Type inference. You don't always need to write the angle bracket explicitly. When you call wrapInArray("hello"), the compiler sees a string argument and infers T = string automatically. Explicit type arguments (wrapInArray<string>("hello")) are only necessary when inference doesn't have enough information.
Constraints. Sometimes any type is too permissive. The extends keyword narrows what's allowed:
function logEntityId<T extends { id: string }>(entity: T): void {
console.log(`Processing: ${entity.id}`);
}
logEntityId({ id: "123", name: "Widget" }); // fine
logEntityId({ name: "No ID here" }); // compile errorThe constraint says: "T must have at least an id: string property." The function works on any shape that satisfies that contract — not just one specific type.
A Real Pattern: Type-Safe Event Broker
This is where generics earn their keep.

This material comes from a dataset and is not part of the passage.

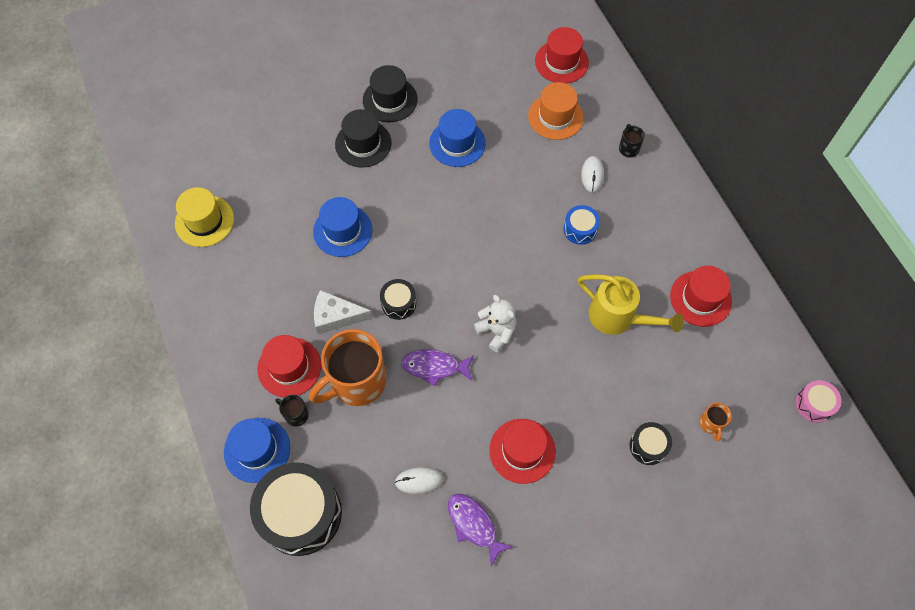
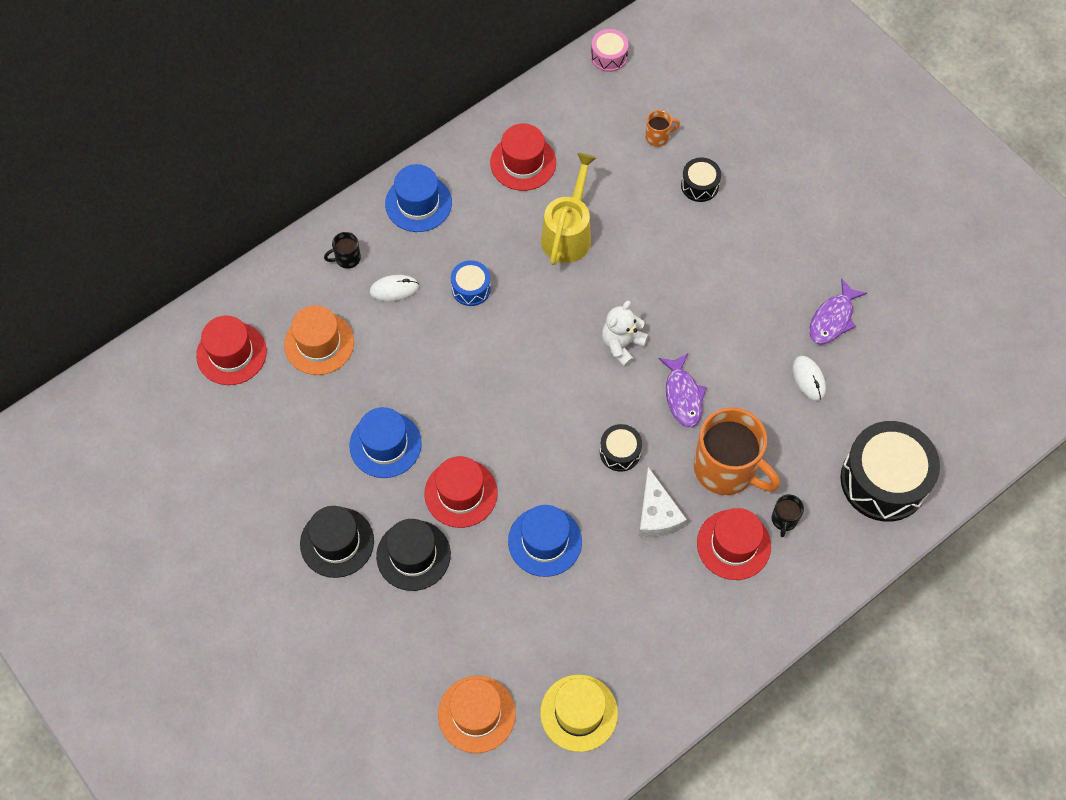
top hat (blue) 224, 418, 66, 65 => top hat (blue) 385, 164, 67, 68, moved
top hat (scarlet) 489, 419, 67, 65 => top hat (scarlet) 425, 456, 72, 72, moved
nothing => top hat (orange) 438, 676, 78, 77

A typed event broker maps event names to their exact payload shapes at compile time:
type EventMap = Record<string, unknown>;
class TypedEventBroker<TEventMap extends EventMap> {
private listeners: { [K in keyof TEventMap]?: Set<(payload: TEventMap[K]) => void> } = {};
on<K extends keyof TEventMap>(event: K, listener: (payload: TEventMap[K]) => void): void {
(this.listeners[event] ??= new Set()).add(listener);
}
emit<K extends keyof TEventMap>(event: K, payload: TEventMap[K]): void {
this.listeners[event]?.forEach(fn => fn(payload));
}
}
interface AppEvents {
"user:signup": { userId: string; referralCode?: string };
"payment:success": { transactionId: string; amount: number };
}
const broker = new TypedEventBroker<AppEvents>();
broker.on("user:signup", ({ userId }) => console.log(userId)); // payload fully typed
broker.emit("user:signup", { userId: 12345 }); // compile error: number is not stringThe generic constraint K extends keyof TEventMap ensures you can only subscribe to and emit events that actually exist in your schema. Wrong event name? Compile error. Wrong payload shape? Compile error. Zero runtime overhead.
When Not to Use Generics
The most common mistake is genericizing things that don't need to be generic. If you only need to accept one type, use that type. If you only need to accept anything with a .length, use an interface:
// Over-engineered
function getLength<T extends { length: number }>(arg: T): number {
return arg.length;
}
// Just right
function getLength(arg: { length: number }): number {
return arg.length;
}Generics earn their complexity when you need to preserve a relationship between types — the input type determines the output type, or the argument type constrains which keys are valid. If there's no such relationship to preserve, a concrete type or interface is simpler and just as safe.
One Immediate Change Worth Making
Search your shared utilities for functions that accept or return any. The highest-value swap is usually a key-lookup function:
// Before
function pluck(obj: any, key: string): any { return obj[key]; }
// After — compiler validates the key exists and infers the return type
function pluck<T, K extends keyof T>(obj: T, key: K): T[K] { return obj[key]; }The after version lets the editor autocomplete valid keys and catches typos at compile time instead of at runtime. That's the deal generics offer: more safety, zero cost.